Re: [PATCH] mm, add_memory_resource: hold device_hotplug lock over mem_hotplug_{begin, done}

From: Dan Williams
Date: Wed Mar 01 2017 - 17:56:28 EST


On Wed, Mar 1, 2017 at 9:04 AM, Heiko Carstens
<heiko.carstens@xxxxxxxxxx> wrote:
> On Wed, Mar 01, 2017 at 07:52:18AM -0800, Dan Williams wrote:
>> On Wed, Mar 1, 2017 at 4:51 AM, Heiko Carstens
>> <heiko.carstens@xxxxxxxxxx> wrote:
>> > Since it is anything but obvious why Dan wrote in changelog of b5d24fda9c3d
>> > ("mm, devm_memremap_pages: hold device_hotplug lock over
>> > mem_hotplug_{begin, done}") that write accesses to
>> > mem_hotplug.active_writer are coordinated via lock_device_hotplug() I'd
>> > rather propose a new private memory_add_remove_lock which has similar
>> > semantics like the cpu_add_remove_lock for cpu hotplug (see patch below).
>> >
>> > However instead of sprinkling locking/unlocking of that new lock around all
>> > calls of mem_hotplug_begin() and mem_hotplug_end() simply include locking
>> > and unlocking into these two functions.
>> >
>> > This still allows get_online_mems() and put_online_mems() to work, while at
>> > the same time preventing mem_hotplug.active_writer corruption.
>> >
>> > Any opinions?
>>
>> Sorry, yes, I didn't make it clear that I derived that locking
>> requirement from store_mem_state() and its usage of
>> lock_device_hotplug_sysfs().
>>
>> That routine is trying very hard not trip the soft-lockup detector.

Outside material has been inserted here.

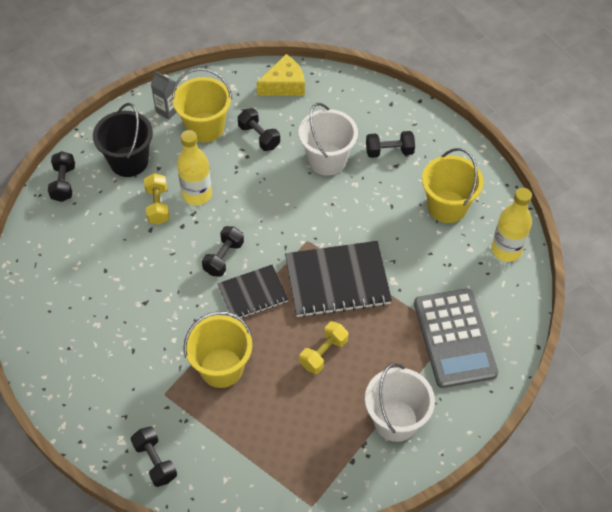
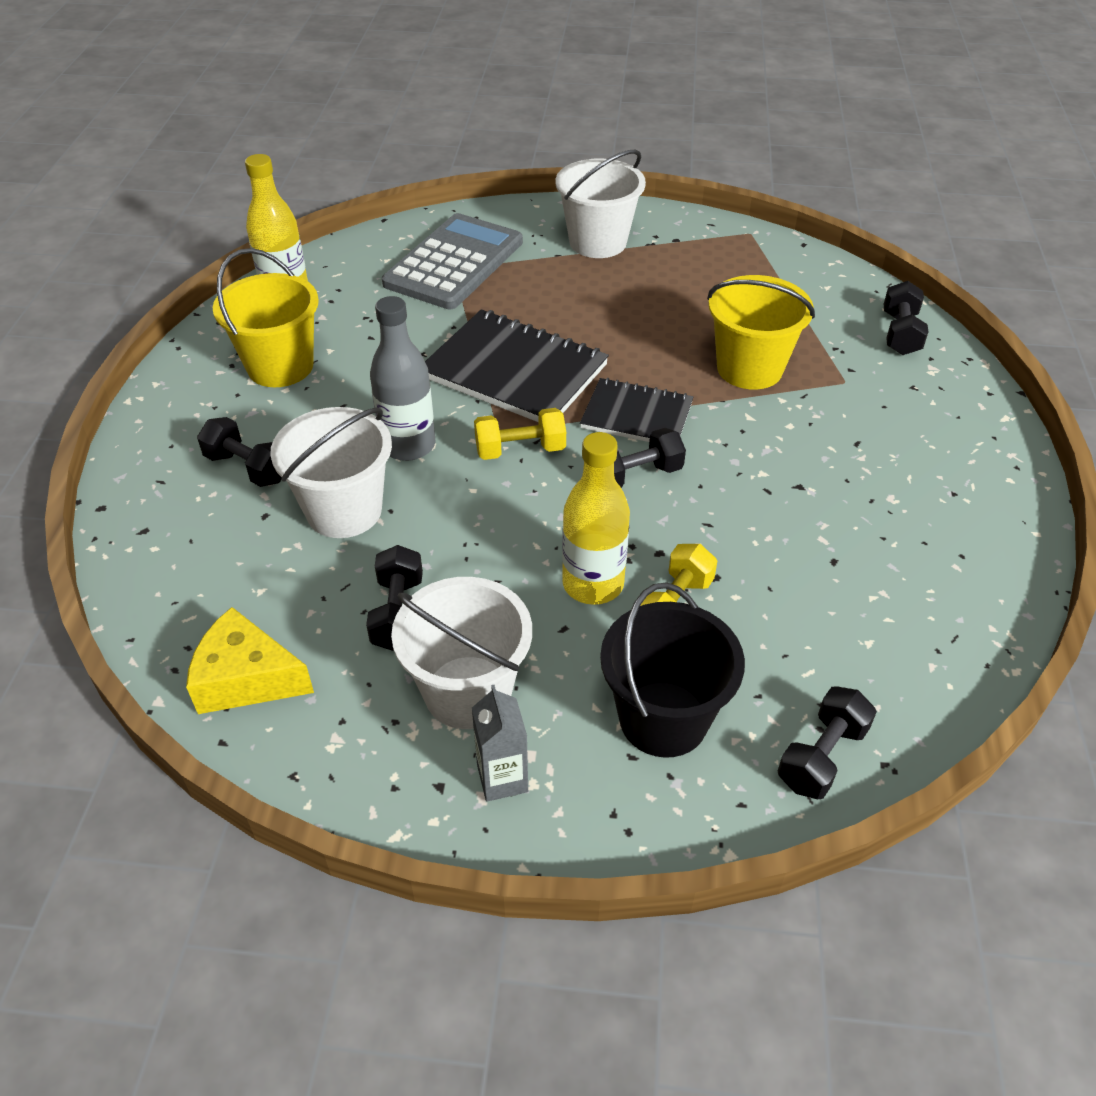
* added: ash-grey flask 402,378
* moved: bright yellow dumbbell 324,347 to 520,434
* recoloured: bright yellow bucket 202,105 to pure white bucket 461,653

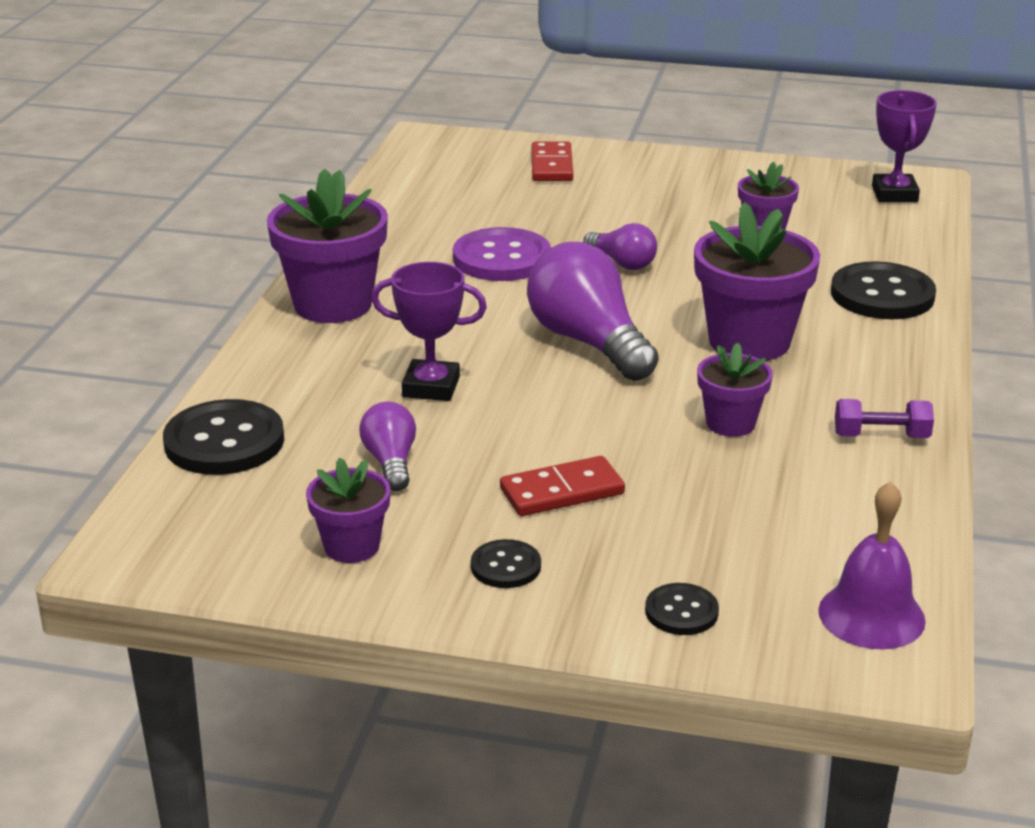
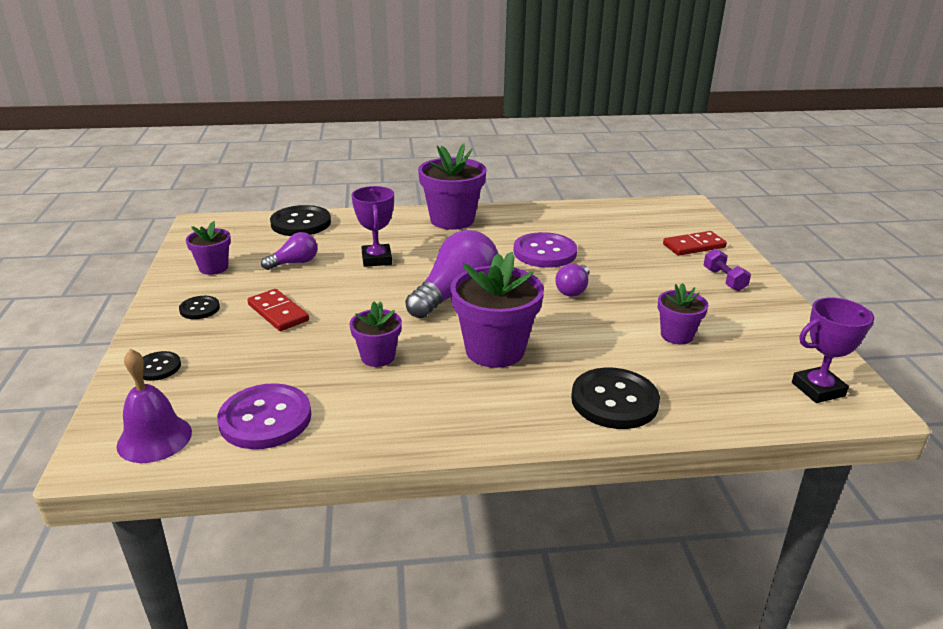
* added: violet button 264,416
* moved: violet dumbbell 884,418 to 727,269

It
>> seems like that wants to be an interruptible wait.
>
> If you look at commit 5e33bc4165f3 ("driver core / ACPI: Avoid device hot
> remove locking issues") then lock_device_hotplug_sysfs() was introduced to
> avoid a different subtle deadlock, but it also sleeps uninterruptible, but
> not for more than 5ms ;)
>
> However I'm not sure if the device hotplug lock should also be used to fix
> an unrelated bug that was introduced with the get_online_mems() /
> put_online_mems() interface. Should it?

No, I don't think it should.

I like your proposed direction of creating a new lock internal to
mem_hotplug_begin() to protect active_writer, and stop relying on
lock_device_hotplug to serve this purpose.

> If so, we need to sprinkle around a couple of lock_device_hotplug() calls
> near mem_hotplug_begin() calls, like Sebastian already started, and give it
> additional semantics (protecting mem_hotplug.active_writer), and hope it
> doesn't lead to deadlocks anywhere.

I'll put your proposed patch through some testing.